A última explicação que nos foi dada era que nós éramos da mídia britânica e o MOFA não poderia conceder vistos para a mídia britânica enquanto as políticas de combate à Covid-19 do Reino Unido fossem tão ruins.
Mas nenhuma das pessoas que esperavam o visto estava no Reino Unido.”
Devido ao que o grupo classificou como “limbo de vistos”, jornalistas com cidadania americana trabalhando para organizações de mídia do país ficaram impedidos de sair da China e retornar para trabalhar.
O relatório completo pode ser lido aqui.
Crise com organizações internacionais
A intolerância da China atingiu também organizações internacionais que defendem a liberdade de imprensa. A Repórteres Sem Fronteiras tem sido o principal alvo.
Em 2021, o país ficou em 177º lugar entre 180 nações que fazem parte do ranking de liberdade de imprensa compilado pela RSF.
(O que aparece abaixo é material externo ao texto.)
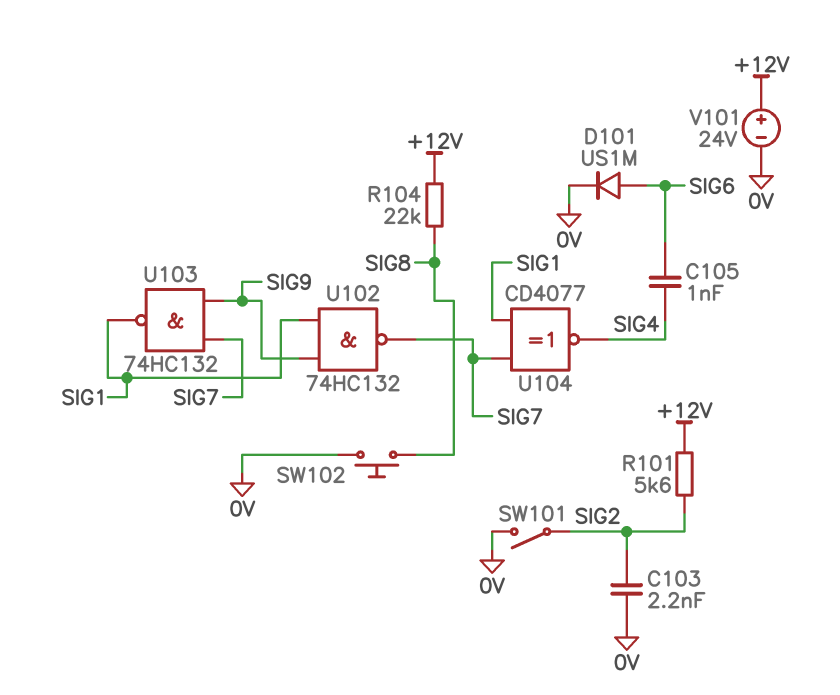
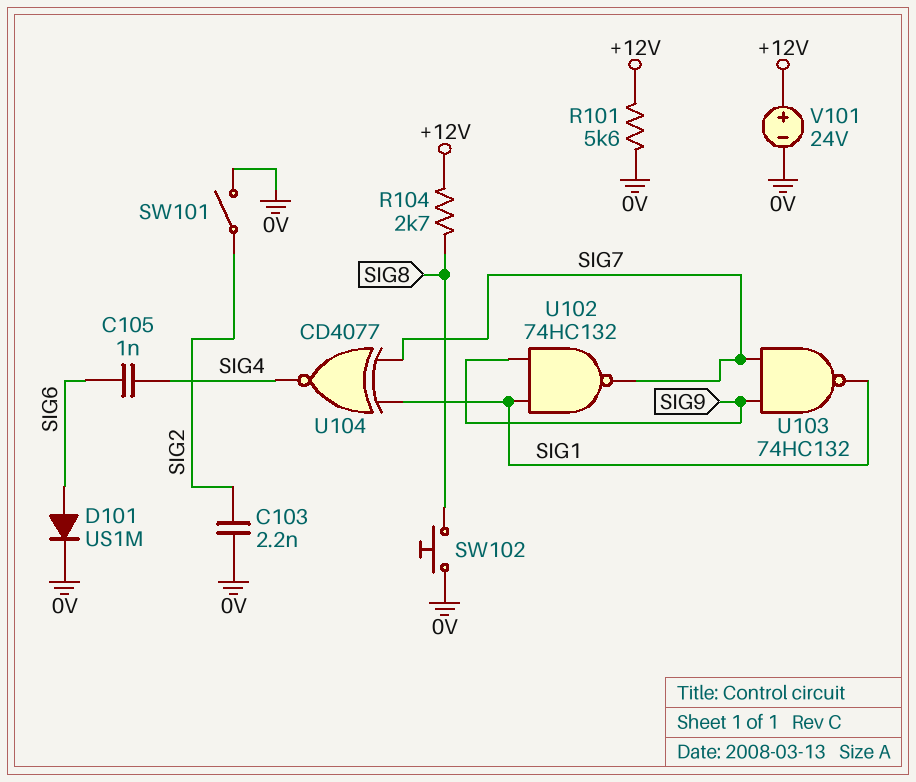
R101: 5.6k (+12V, SIG2) -> 5.6k (+12V, 0V)
R104: 22k (+12V, SIG8) -> 2.7k (+12V, SIG8)

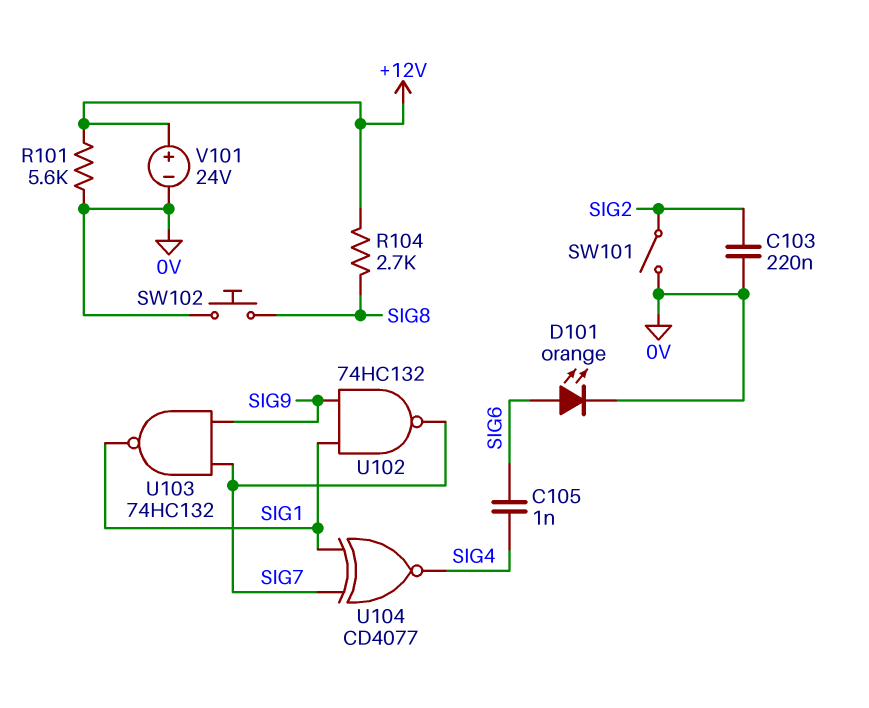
C103: 2.2nF (0V, SIG2) -> 220nF (0V, SIG2)
D101: diode US1M (A SIG6, K 0V) -> LED orange (A SIG6, K 0V)

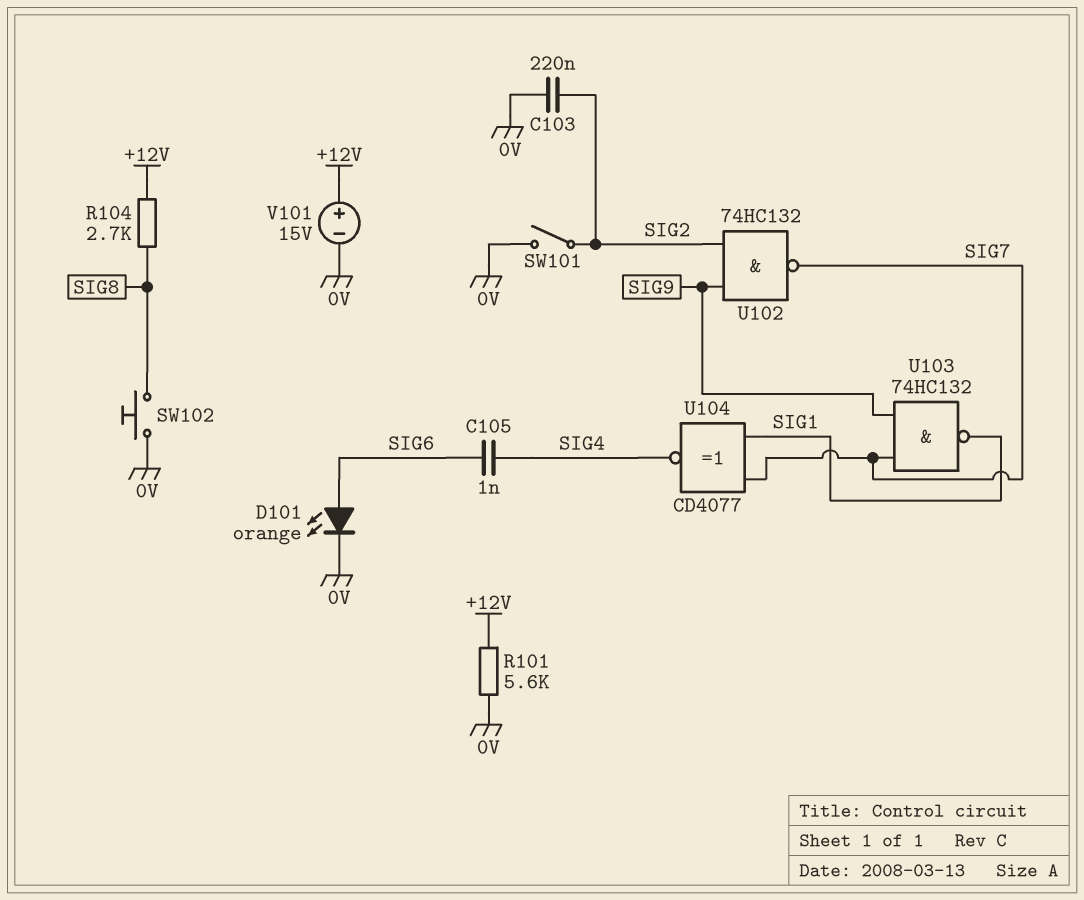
U102: NAND 74HC132 (in SIG1, in SIG9, out SIG7) -> NAND 74HC132 (in SIG2, in SIG9, out SIG7)
V101: 24V (plus +12V, minus 0V) -> 15V (plus +12V, minus 0V)

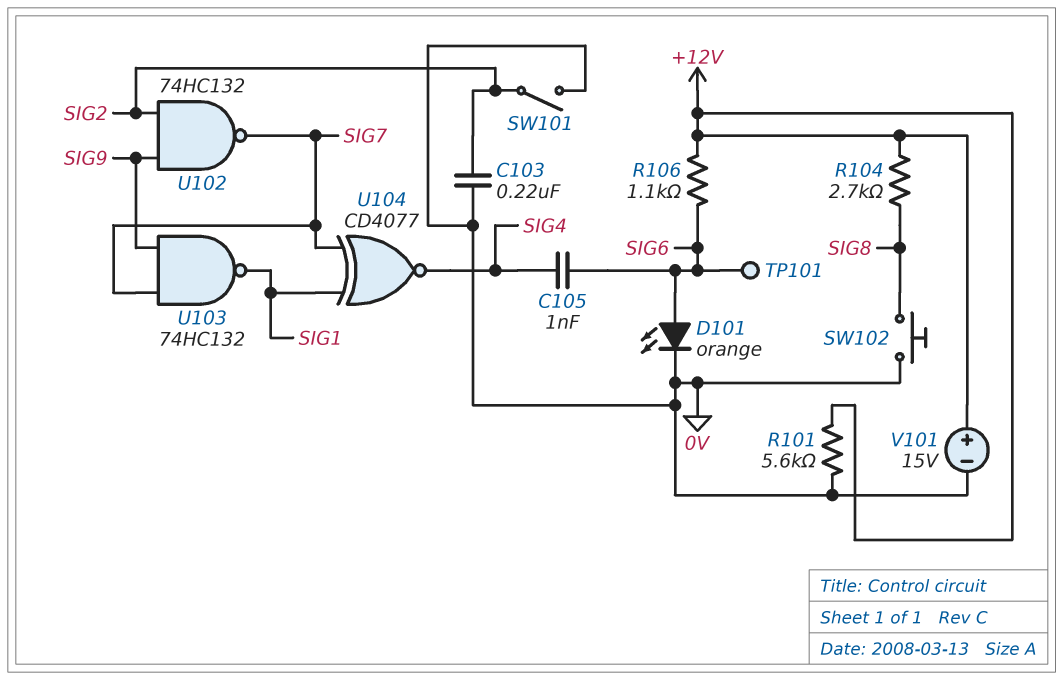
R106: none -> 1.1k (+12V, SIG6)
TP101: none -> test point (SIG6)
Violações como expulsões, perseguições, prisões e condenações são denunciadas regularmente pela entidade sediada na França, expondo os problemas em escala global.
A paciência do governo chinês esgotou-se em outubro. Em um artigo de opinião assinado por Hu Xijin, editor do jornal estatal The Global Times, o governo atacou direta e nominalmente a organização.
Em tom violento, o editor afirmou que o remédio para lidar com o que julga interferência em assuntos internos seria carregar um porrete na bagagem para combater “o cão selvagem que assombrará a estrada da China de tempos em tempos”.